Processors

AMD StoreMI – The Best Feature of Ryzen Gen 2?

AMD StoreMI - The Best Feature of Ryzen Gen 2?

StoreMI

If you’ve been keeping an eye on eTeknix.com, you’ll know that we recently reviewed the Ryzen 5 2600X and the 2700X. However, this week we got to take a look at the non-X parts of the new Ryzen CPUs, the R7 2700 and R5 2600, which offer amazing performance and value, as well as a much lower TDP. AMD we’re awesome enough to include a brand new Samsung M.2 SSD and a Western Digital Blue HDD too, allowing us to tinker with their new StoreMI technology on our Ryzen testbench.

StoreMI is one of the biggest yet least talked about features of the AMD 400 series chipset. That’s right, it’s only on the new motherboards, unfortunately, but with the Ryzen R7 2700 and the Gigabyte X470 motherboard on our test bench right now, that’s not a problem for us. Basically, you can take a stupidly fast SSD and a big capacity HDD and StoreMI will merge them as if they’re one drive! That way you get super speed and massive storage.

StoreMI Features

Spend Less Time Waiting

High-capacity hard drives are great for storing large libraries, but they’re much slower than an SSD. AMD StoreMI technology can get those files running at up to SSD-like speeds. Simply add an SSD to your system, and let StoreMI do the rest.

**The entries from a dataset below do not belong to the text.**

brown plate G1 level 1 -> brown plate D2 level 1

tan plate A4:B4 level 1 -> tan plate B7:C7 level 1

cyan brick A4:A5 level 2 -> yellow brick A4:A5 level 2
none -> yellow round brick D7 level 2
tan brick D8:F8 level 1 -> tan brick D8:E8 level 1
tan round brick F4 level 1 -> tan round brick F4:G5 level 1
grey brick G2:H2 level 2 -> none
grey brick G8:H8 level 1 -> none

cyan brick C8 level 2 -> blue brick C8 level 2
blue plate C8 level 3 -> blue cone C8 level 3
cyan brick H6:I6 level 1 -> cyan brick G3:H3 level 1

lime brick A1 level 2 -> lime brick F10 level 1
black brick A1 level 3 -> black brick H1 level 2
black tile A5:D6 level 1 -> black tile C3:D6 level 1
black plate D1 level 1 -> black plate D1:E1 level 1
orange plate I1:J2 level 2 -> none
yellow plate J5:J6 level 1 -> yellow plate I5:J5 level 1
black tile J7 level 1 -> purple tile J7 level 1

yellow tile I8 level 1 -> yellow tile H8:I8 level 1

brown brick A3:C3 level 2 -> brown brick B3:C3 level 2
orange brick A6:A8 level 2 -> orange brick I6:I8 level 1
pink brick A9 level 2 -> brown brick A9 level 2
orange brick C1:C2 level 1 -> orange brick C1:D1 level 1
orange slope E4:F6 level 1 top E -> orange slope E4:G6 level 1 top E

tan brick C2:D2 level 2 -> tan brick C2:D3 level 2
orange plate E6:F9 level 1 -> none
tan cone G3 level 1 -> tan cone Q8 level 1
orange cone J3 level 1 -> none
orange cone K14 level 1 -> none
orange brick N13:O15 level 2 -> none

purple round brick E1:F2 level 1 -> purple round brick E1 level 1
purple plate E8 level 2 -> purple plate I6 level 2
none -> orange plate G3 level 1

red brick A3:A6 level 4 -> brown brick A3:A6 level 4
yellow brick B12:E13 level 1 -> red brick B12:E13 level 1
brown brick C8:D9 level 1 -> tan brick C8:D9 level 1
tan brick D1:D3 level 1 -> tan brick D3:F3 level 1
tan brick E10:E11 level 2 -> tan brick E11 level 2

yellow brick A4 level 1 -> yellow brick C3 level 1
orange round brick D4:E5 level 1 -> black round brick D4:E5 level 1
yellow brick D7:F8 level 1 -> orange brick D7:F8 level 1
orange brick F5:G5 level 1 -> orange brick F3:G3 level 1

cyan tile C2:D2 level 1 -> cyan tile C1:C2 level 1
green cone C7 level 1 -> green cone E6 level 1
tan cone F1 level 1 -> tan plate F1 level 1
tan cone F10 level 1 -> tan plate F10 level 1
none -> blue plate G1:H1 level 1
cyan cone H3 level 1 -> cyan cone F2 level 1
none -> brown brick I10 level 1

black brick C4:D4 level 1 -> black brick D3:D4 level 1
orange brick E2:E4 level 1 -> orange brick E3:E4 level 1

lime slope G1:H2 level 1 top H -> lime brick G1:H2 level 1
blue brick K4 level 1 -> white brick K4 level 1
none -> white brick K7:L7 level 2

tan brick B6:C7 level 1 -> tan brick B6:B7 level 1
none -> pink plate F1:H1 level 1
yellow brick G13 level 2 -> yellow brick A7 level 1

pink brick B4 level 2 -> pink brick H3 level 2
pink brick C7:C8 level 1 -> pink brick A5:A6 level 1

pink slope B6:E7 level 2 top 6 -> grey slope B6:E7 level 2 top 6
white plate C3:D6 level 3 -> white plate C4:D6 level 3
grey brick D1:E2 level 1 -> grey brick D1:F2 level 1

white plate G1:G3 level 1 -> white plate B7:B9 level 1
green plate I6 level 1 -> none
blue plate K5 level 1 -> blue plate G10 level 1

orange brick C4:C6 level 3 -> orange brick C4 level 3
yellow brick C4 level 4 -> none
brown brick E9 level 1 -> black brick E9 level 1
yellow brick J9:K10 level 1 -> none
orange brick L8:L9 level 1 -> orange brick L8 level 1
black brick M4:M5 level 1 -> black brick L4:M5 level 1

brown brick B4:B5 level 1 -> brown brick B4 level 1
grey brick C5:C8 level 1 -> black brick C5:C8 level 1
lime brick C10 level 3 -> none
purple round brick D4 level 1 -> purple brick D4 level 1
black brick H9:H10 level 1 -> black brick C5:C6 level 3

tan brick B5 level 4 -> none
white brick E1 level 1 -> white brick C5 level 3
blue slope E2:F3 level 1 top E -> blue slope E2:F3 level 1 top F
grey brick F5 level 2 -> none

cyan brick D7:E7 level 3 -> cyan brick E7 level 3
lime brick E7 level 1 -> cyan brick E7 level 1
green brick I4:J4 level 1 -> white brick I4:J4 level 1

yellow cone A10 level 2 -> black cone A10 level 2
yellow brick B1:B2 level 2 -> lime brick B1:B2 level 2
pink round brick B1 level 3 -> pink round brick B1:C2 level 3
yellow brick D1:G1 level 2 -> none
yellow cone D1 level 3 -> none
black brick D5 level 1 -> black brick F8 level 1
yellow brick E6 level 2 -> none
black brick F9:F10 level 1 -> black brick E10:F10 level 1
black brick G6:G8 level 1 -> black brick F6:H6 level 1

Accelerate Your Operating System

Feeling the pain of slow startup times or an unresponsive PC? AMD StoreMI technology can help. Just add an SSD, and StoreMI can automatically help your PC feel smooth and snappy.

Cost-Effective, Non-Proprietary Hardware

You don’t need to invest in expensive and proprietary hardware to get quicker storage performance. AMD StoreMI uses widespread and affordable technologies, like SSDs and NVMe, to accelerate the storage you already have.

Plug & Play for Easy Setup Today

You don’t need to reinstall Windows® to enjoy the benefits of AMD StoreMI technology. Just add faster storage devices to your system, and StoreMI will automatically get your most-used data to the fastest drive for peak performance.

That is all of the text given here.